「愛する」
詩篇119篇の22の瞑想の目次
詩119篇(10)「愛する」אָהַב アーハヴ
(カテゴリー: 信頼)
97節「どんなにか私は、あなたのみおしえを愛していることでしょう。これが一日中、私の思いとなっています。」
Keyword; 「愛する」 love, 5:11/26:8/31:23/40:16/69:31/97:10/116:1/145:20/119:47,48,97, 113,119,127,132,140,159,163,165,167
- 「愛する」という動詞アーハヴ אָהַב(‘ahav)は、本来的には神が人を愛する無条件の愛です。しかしその神の愛に触れられた者が、神を愛するときにもこのアーハヴという動詞が使われています。詩篇の中では詩119篇に多く見られます。おそらく、作者がハビロンの捕囚の地において神のトーラーに目が開かれ、神の愛の深さにふれたからです。そして、作者は神とその教えを愛する者となりました。ところで、神の教えを愛するとはどういうことか。97節~104節の段落においてそれを伺い知ることができます。
- 第一に、「主のみおしえを愛するとは、一日中、それを自分の思いとするということ」です。「一日中」とは、「絶え間なく」(新共同訳)、「終日」(関根訳)、「ひねもす」(岩波訳)ということです。私の「思い」とは、「思い巡らす」ことであり、瞑想することです。つまり、一日中、主から与えられた教えを思い巡らすこと、これが愛することです。ある時間だけ思い、そのあとはすっかり頭から消えているとしたら、愛しているとは言えません。作者は自分が主を愛しているそのあかし(内証)として継続的な思い巡らしをあげています。
- 第二に、「主のみおしえ愛するとは、その結果として知恵が与えられること」を意味します。作者は「敵よりも」「すべての師よりも」「老人よりも」、賢く、悟りがあり、わきまえ(分別)があると述べています。一見、傲慢に聞こえますが、主の教えに身も心も満たすことによって、自分の生き方に自信を得たと受け取るべきです。愛は人に自信を与え、秀だせる力を与えます。愛は人を生かします。
- 第三は、「主のみおしえを愛するとは、優先すべきことを明確に選択するということ」です。作者は主のおしえを愛するゆえに、偽りの道をことごとく憎むと言っています。
イエスは「神も富も、同時に愛することはできない」と言われました。愛するとは大切なことがらを選び取らせ、そうでないものとはっきりと退けさせるのです。
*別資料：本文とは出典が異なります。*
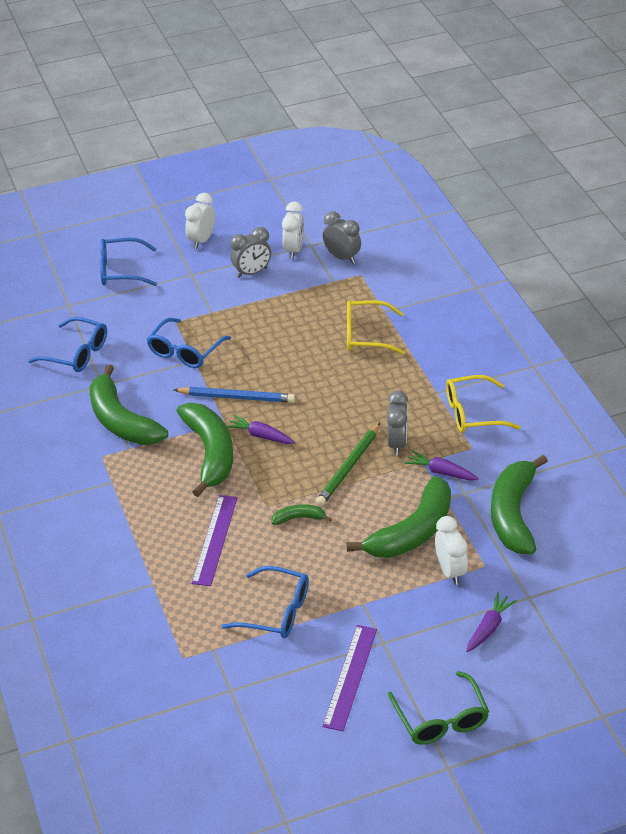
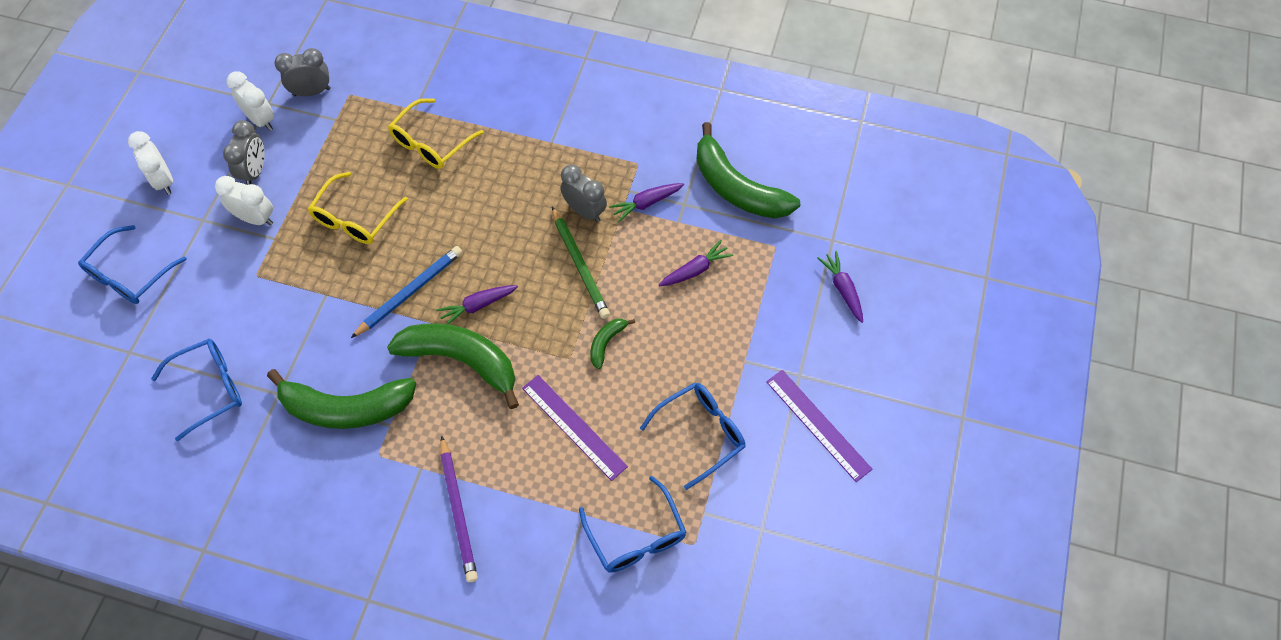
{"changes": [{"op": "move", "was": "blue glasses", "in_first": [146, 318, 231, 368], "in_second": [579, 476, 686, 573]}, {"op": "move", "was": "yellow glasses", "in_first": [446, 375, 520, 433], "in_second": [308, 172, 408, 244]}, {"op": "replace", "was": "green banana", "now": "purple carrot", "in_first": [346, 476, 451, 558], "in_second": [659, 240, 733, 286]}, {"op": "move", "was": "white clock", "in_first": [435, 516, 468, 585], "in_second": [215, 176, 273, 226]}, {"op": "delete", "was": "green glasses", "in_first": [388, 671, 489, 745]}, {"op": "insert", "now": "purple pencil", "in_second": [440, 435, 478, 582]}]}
- 私が思い巡らしているイエスのことばがあります。それは、弟子たちが「だれが一番偉いか」と議論していたときに、ひとりの子どもの手を取り、自分のそばに立たせて「だれでも、このような子どもを受け入れる者は、わたしを受け入れる者です。また、わたしを受け入れる者はわたしを遣わした方を受け入れる者です。あなたがたのすべての中で一番小さい者が、一番偉いー偉大で尊い存在、必要な器―のです。」(ルカ9:48)と言われたことばです。「受け入れる」(受容)とは、愛することです。最も愛を必要している者を受け入れ、これに愛を注げるか、と主に問われています。